In just one dive on a 19th-century shipwreck, Odyssey Marine Exploration managed to recover gold ingots and coins worth more than $1 million from the bottom of the Atlantic. The marine salvage company’s announcement of the discovery sent its stock higher and, no doubt, inspired divers and investors alike that there may be more riches out there to be found.
The truth is, such golden opportunities may be about to dry up.
The U.S. Navy has proposed a new rule, little noticed outside a circle of treasure hunters and archaeologists, that could block businesses from salvaging some of the richest wrecks. The rule would establish a permitting process under which the Navy would decide who gets to access or disturb any nation’s sunken military craft within U.S. waters. The Navy would be able to deny a permit if it raises “concerns over commercial exploitation,” according to the proposal.
Because ships in military service could mean anything from a WWII vessel carrying silver bars to a Spanish galleon returning from the New World with gold, treasure hunters and wreck divers are livid.

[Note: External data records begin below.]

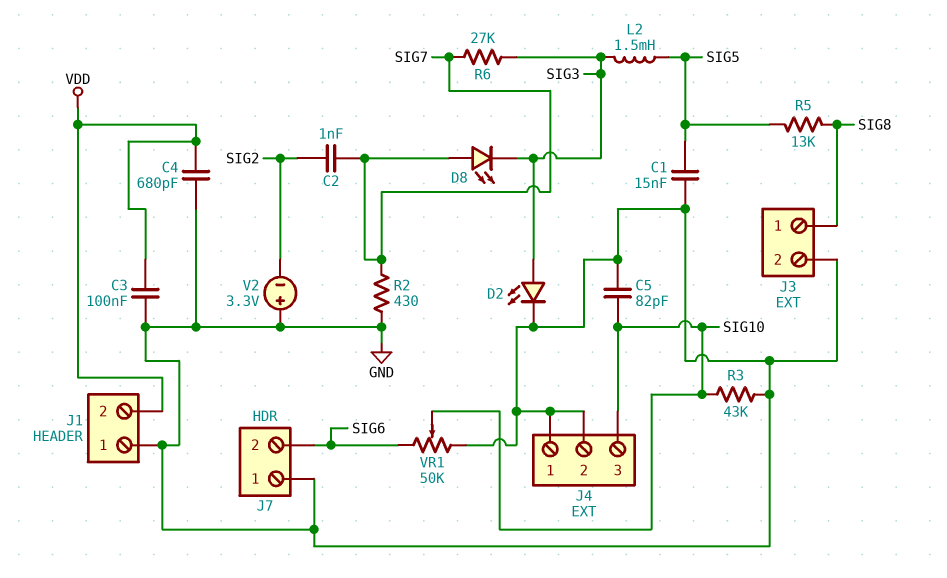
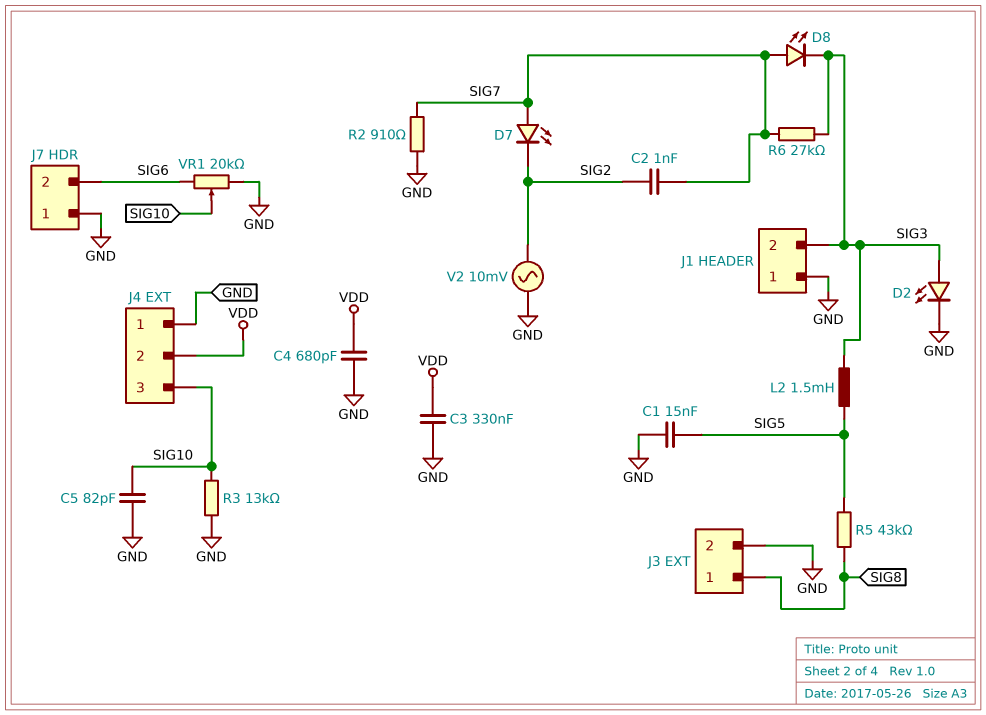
C3: 100nF (GND, VDD) -> 330nF (GND, VDD)
D7: none -> LED (A SIG7, K SIG2)
J1 pin 2: VDD -> SIG3
J4 pin 2: GND -> VDD
R2: 430 (GND, SIG7) -> 910 (GND, SIG7)
R3: 43k (GND, SIG10) -> 13k (GND, SIG10)
R5: 13k (SIG5, SIG8) -> 43k (SIG5, SIG8)
V2: 3.3V (plus GND, minus SIG2) -> AC 10mV (GND, SIG2)
VR1: 50k (GND, SIG6, wiper SIG10) -> 20k (GND, SIG6, wiper SIG10)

Dozens of them gathered April 25 at the Florida Institute of Technology to hear from salvage advocates about the implications. “Stand up for your rights and learn how to fight this power grab,” declared a leaflet promoting the event. Public comments gathered by the government in its rulemaking process also contain colorful appeals: “Please stop trying to shut down an industry of centuries!” and ”This is an example of government running amuck.”
Odyssey itself painted a gloomy picture when it weighed in with a letter protesting the rule. “[P]rohibiting independently funded commercial archaeology companies from engaging in such recovery projects will seriously diminish the discovery and study of our nation’s maritime history,” Odyssey’s director of international relations, Aladar Nesser, wrote March 6, the day before the comment period closed for the Navy’s proposed rule.
The Navy has a long list of reasons for regulating salvage, which includes preserving historic sites, respecting the sanctity of underwater graves, and safeguarding state secrets. Extending the protections to foreign wrecks in U.S. waters can facilitate agreements with other nations to protect American military craft elsewhere in the world, the proposal says.
While the measures are new, they codify rights that already existed, says Robert Neyland the head of the Underwater Archaeology Branch at the Naval History and Heritage Command in Washington. “The foreign government can already go do court to fight salvage, and we would probably do the same,” he says. The permitting process, while new, would implement a law passed in 2004.
Assuming the rule becomes final, one constituency appears ready to celebrate: archaeologists who say that treasure hunters’ quests for gold overlook, and sometimes destroy, irreplaceable records of human history.